What is the bAV Pension Scheme in Germany?
The betriebliche Altersversorgung (bAV) is Germany’s occupational pension scheme, a supplementary retirement benefit offered by employers to enhance employees’ financial security in retirement. Under this arrangement, both employers and employees contribute to the pension plan.
Employers are legally required to contribute when employees opt into the scheme.
As part of our commitment to compliance and employee well-being, Horizons provides access to a high-quality, flexible bAV program through a trusted local partner.
Employee Enrollment and Contributions
Participation in the bAV scheme is voluntary and available through salary conversion (deferred compensation). Employees elect to set aside a portion of their gross salary each month, which is then invested in a pension plan.
Benefits of this setup include:
Access to discounted insurance tariffs
A flexible, modern investment strategy with over 100 fund and ETF options
Employees interested in learning more can schedule a one-on-one meeting with our partner advisor. These sessions offer a personalized overview of the pension plan, including simulations based on individual contribution levels. Participation in these meetings is optional and non-binding.
Employer Contributions
Employers in Germany are legally obligated to contribute to the bAV when an employee opts in. Horizons fulfills this obligation by offering:
A 15% employer top-up on the employee’s monthly deferred salary
Employer contributions capped at €504 per year (approximately €42 per month)

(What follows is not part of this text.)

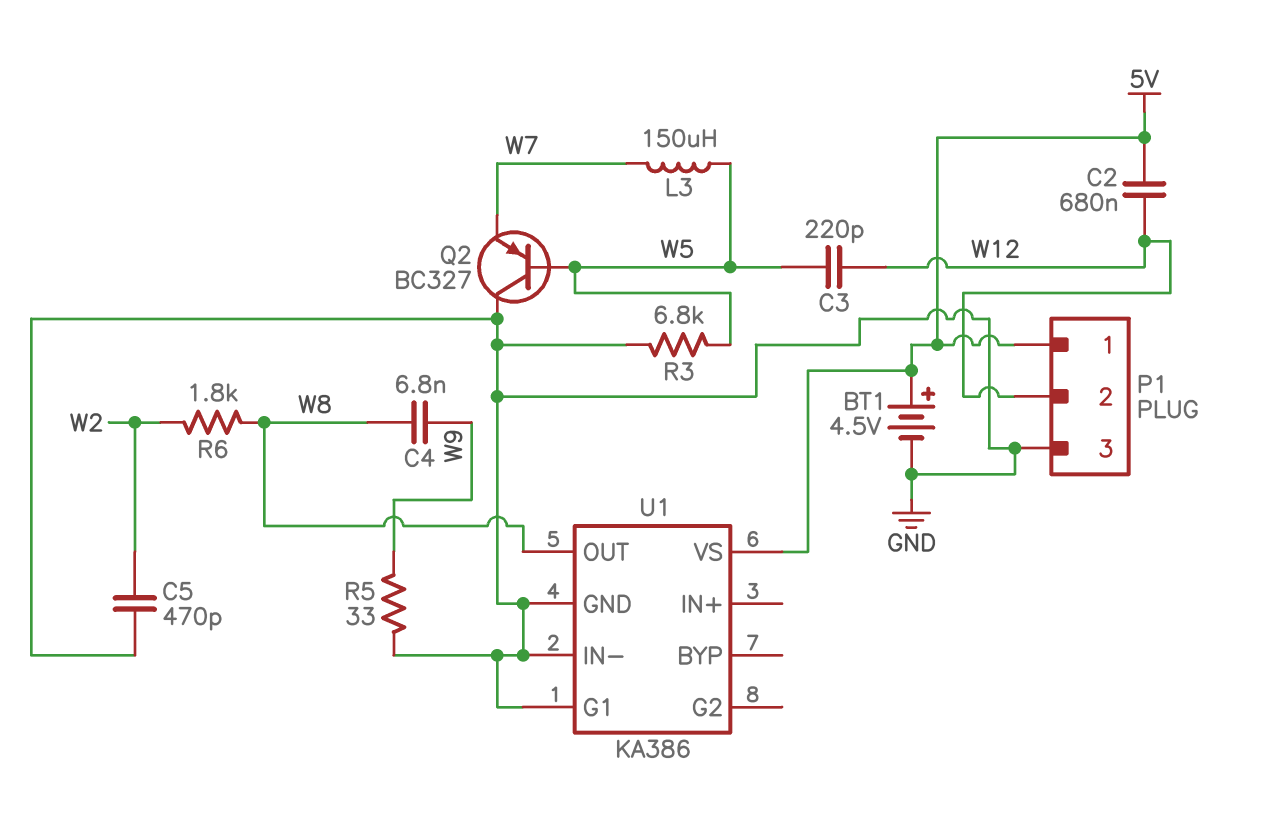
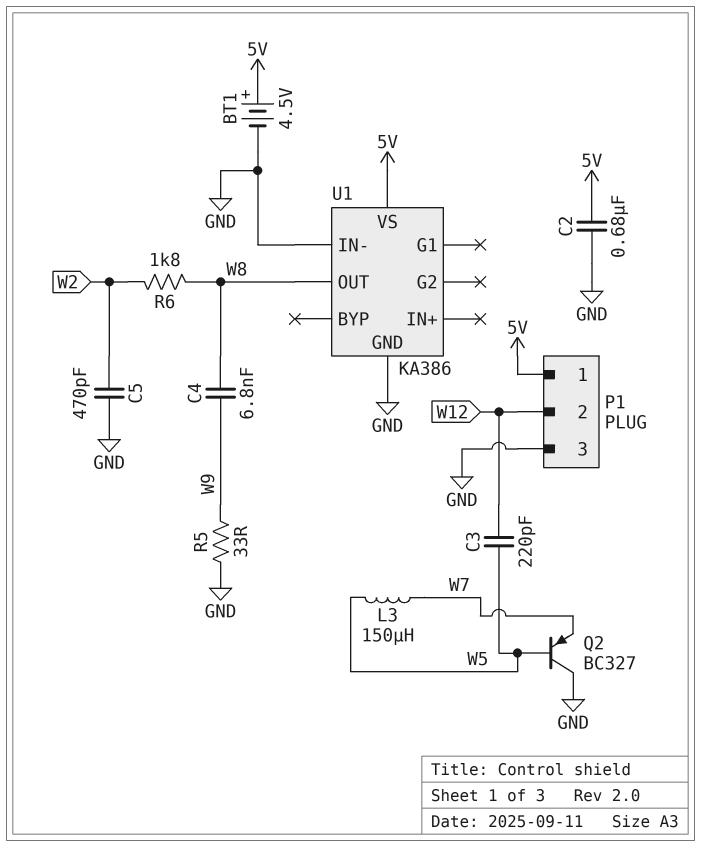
C2: 680nF (5V, W12) -> 680nF (5V, GND)
R3: 6.8k (GND, W5) -> none
U1 pin G1: GND -> none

For example, if an employee contributes €100 per month, Horizons contributes an additional €15.
This employer contribution often reduces overall social security liabilities, making the program cost-effective or even cost-neutral for employers.
Note that employer contributions apply only if the employee participates in the scheme.
Contributions Breakdown
The financial impact of the bAV scheme benefits both employees and employers.
For Employees:
Contributions are exempt from income tax and social security charges (up to approximately €3,500 per year)
Savings grow on a tax-deferred basis, increasing long-term retirement value
For Employers:
The 15% top-up may be offset—partially or fully—by lower employer-side social security contributions
This makes the contribution not only compliant but also financially efficient
Example:
When an employee defers €100 of gross salary, the employer is required to contribute €15. However, because this amount is not subject to standard social security charges, the net cost to the employer may be significantly lower than the full €15.
A breakdown of employer costs by gross monthly salary will be provided in the accompanying table.
Frequently Asked Questions
Can employees choose their own pension fund provider?
No. Employees cannot choose an alternative provider under the Horizons-managed scheme.
What if an employee wants to change their salary sacrifice amount?
Employees can adjust their contribution amount at any time with the support of our partner, Tecis. Monthly contributions must fall between €25 and €644 and are fully flexible within that range. To do so, simply connect with the introduced partner of Horizons.
Can employees voluntarily opt out of the pension plan without offboarding?
Yes. Employees may reduce, pause, or stop their contributions at any time without providing a reason. It is common for contributions to be paused during parental leave, long-term illness, or personal financial planning. Opting out is entirely voluntary. To do so, simply connect with the introduced partner of Horizons.